- Born: c. 1943 (age 82–83)

Academic background
- Alma mater: Stanford University, Harvard University, Harvard School of Public Health
- Influences: Kenneth Arrow

Academic work
- Discipline: Health economics, Education Economics
- Institutions: University of California, San Francisco, University of Washington in Seattle
- Awards: Member of the Institute of Medicine of the U.S. National Academy of Sciences
- Website: dcp-3.org/editor/dean-jamison; Information at IDEAS / RePEc;

= Dean Jamison =

American economist and global health scholar

Dean Tecumseh Jamison (born c. 1943) is an American economist and leader in the study of global health. He is currently Senior Fellow in Global Health Sciences at University of California, San Francisco and an Emeritus Professor of Global Health at the University of Washington in Seattle. He has published in health economics, global health, education economics, and decision theory.

== Early life ==
Jamison was born in about 1943 and moved often as a child as his father was a pilot in the US Air Force. As a child he loved mathematics and studied engineering at Stanford University before turning to economics at Harvard. He received his undergraduate and master's degrees from Stanford University and a Ph.D. in economics from Harvard University under Kenneth Arrow. His sister is psychologist Kay Redfield Jamison, his daughter is the author Leslie Jamison, and his son, Julian Jamison, is also an economist.

==Education==

- PhD - Economics, Harvard University, 1970
- MS - Engineering, Stanford University, 1967
- AB - Philosophy, Stanford University, 1966

== Career ==
After graduating, Jamison worked at Educational Testing Service where he did research on economics and education, as well as on the impact of educational technology. In 1976, he moved on to the World Bank, where he was employed until 1988. His early work at the bank was as an education economist. When China joined the World Bank in 1978 Jamison was assigned to analyse China's progress in health and nutrition. He then spent time heading up the bank's health work in China. During that time, he also served as director of the World Development Report Office and was lead author of the "World Development Report 1993: Investing in Health." Also, at the WHO, he was lead author of the "World Health Report 1999."

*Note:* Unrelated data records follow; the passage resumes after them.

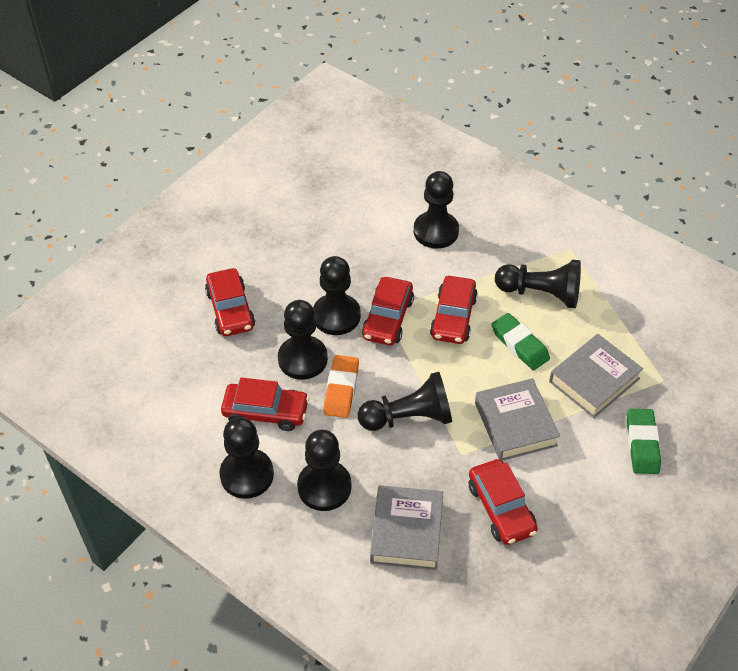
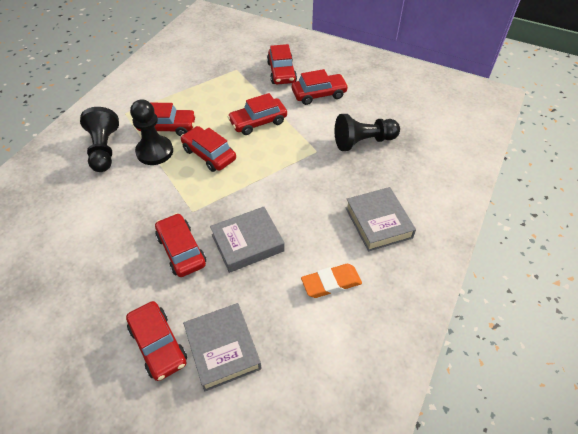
black pawn: 7 -> 3
green eraser: 2 -> 0
red car: 5 -> 7

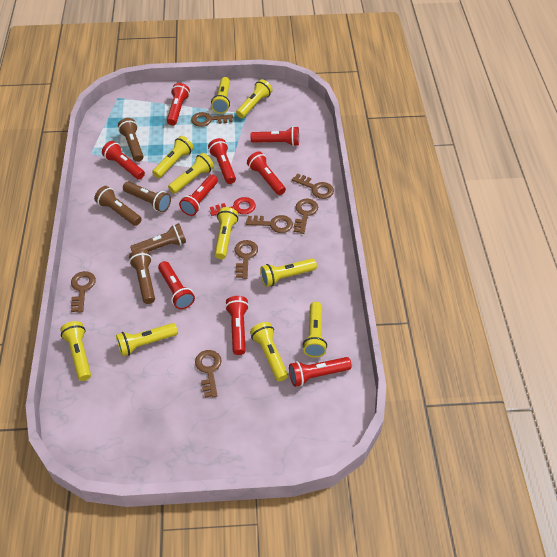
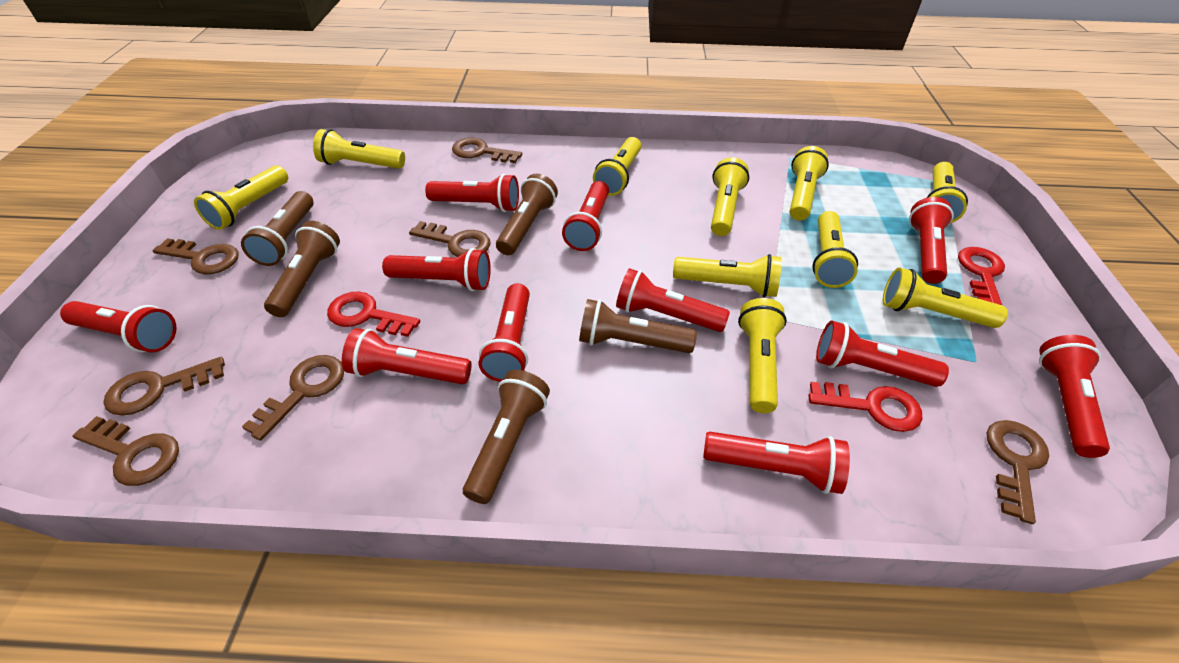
red flashlight: 9 -> 11
red key: 1 -> 3

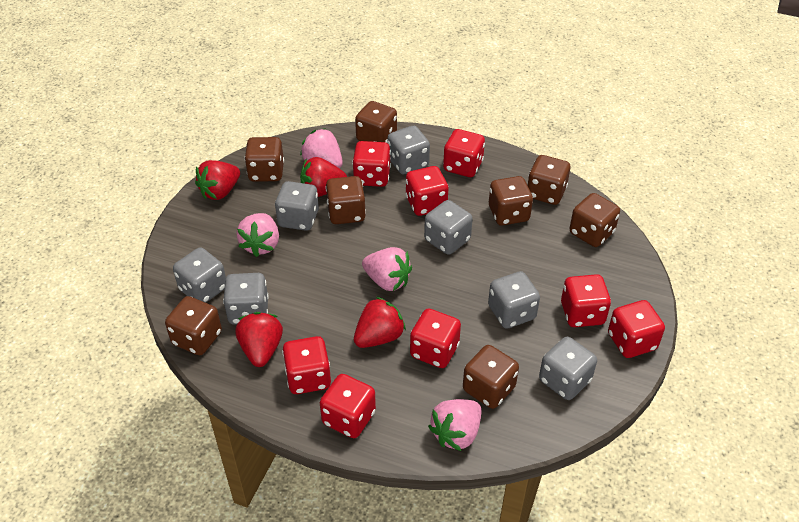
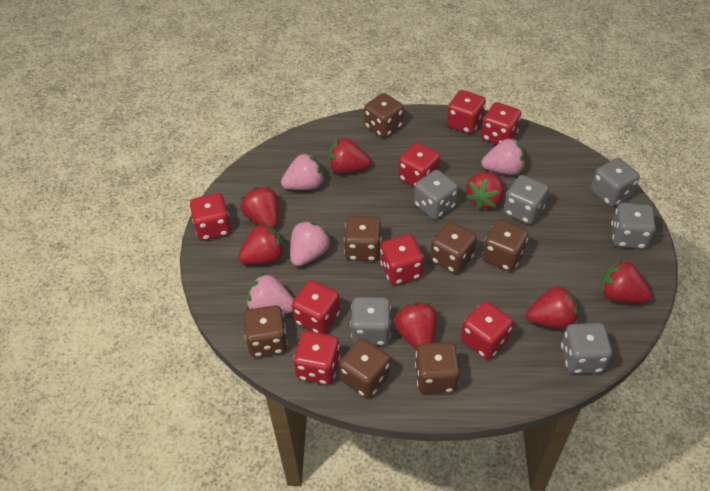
brown dice: 8 -> 7
grey dice: 7 -> 6
red strawberry: 4 -> 7

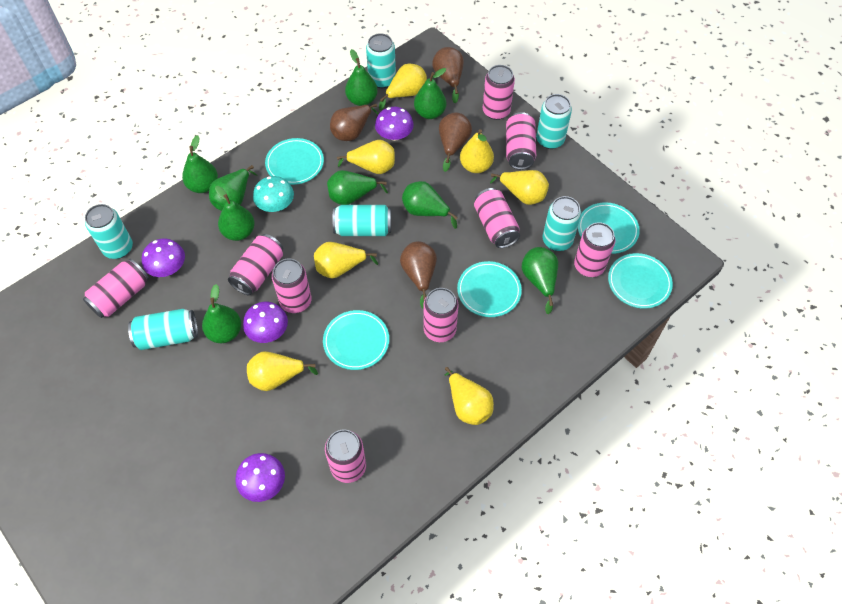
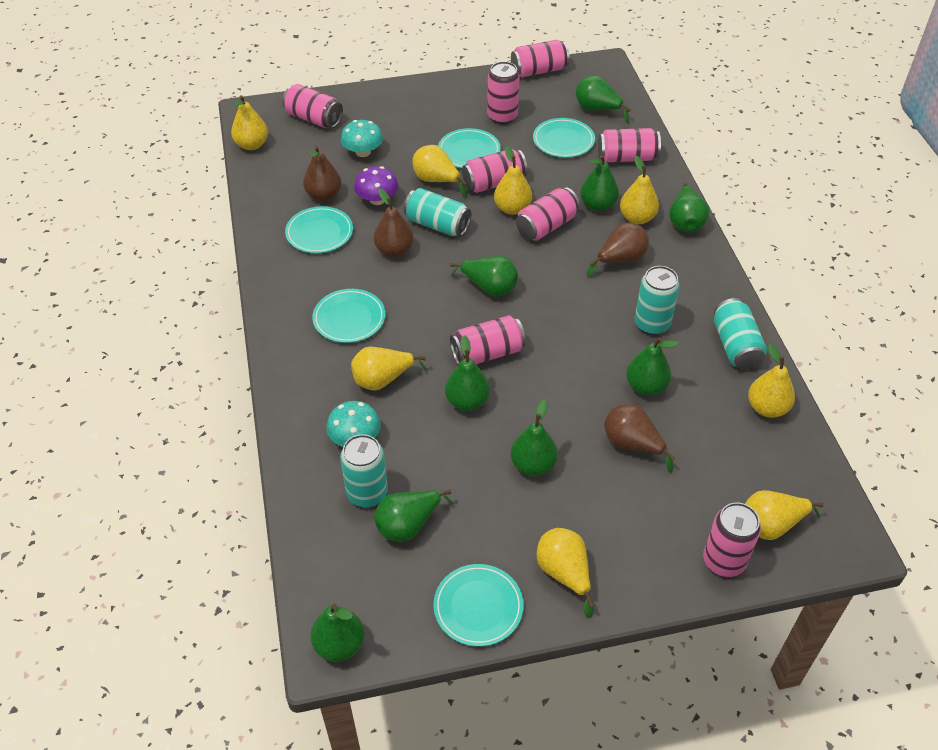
pink can: 9 -> 8
purple mushroom: 4 -> 1
turquoise can: 6 -> 4
turquoise mushroom: 1 -> 2
yellow pear: 7 -> 8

His first job in academia was as professor of education and public health at the University of California, Los Angeles from 1988 to 2006, at first while on extended leave from the bank. In the early 2010s, He was a professor of global health at the University of Washington in Seattle and worked as a co-PI at the Institute for Health Metrics and Evaluation (IHME). and is currently at the University of California, San Francisco. He has also held positions at Harvard, Harvard School of Public Health, Peking University and the University of Queensland. He has also worked at the National Institute of Health, and the World Health Organization. In 1994, he was elected to the Institute of Medicine of the U.S. National Academy of Sciences. He has been involved in a wide range of professional activities and served as Co-Chair and Study Director of the Lancet Commission on Investing in Health which published their results in 2013.

He currently is co-leader of the Disease Control Priorities Project, and was lead author of the Disease Control Priorities in Developing Countries, the first edition of which was published in 1993, the second edition, titled Global Burden of Disease and Risk Factors, in 2006. The project is currently working on the third edition. In 2013, Jamison and Lawrence Summers developed the Global Health: 2035 report that considered the economic benefit of mortality reduction using approaches derived from economic theory.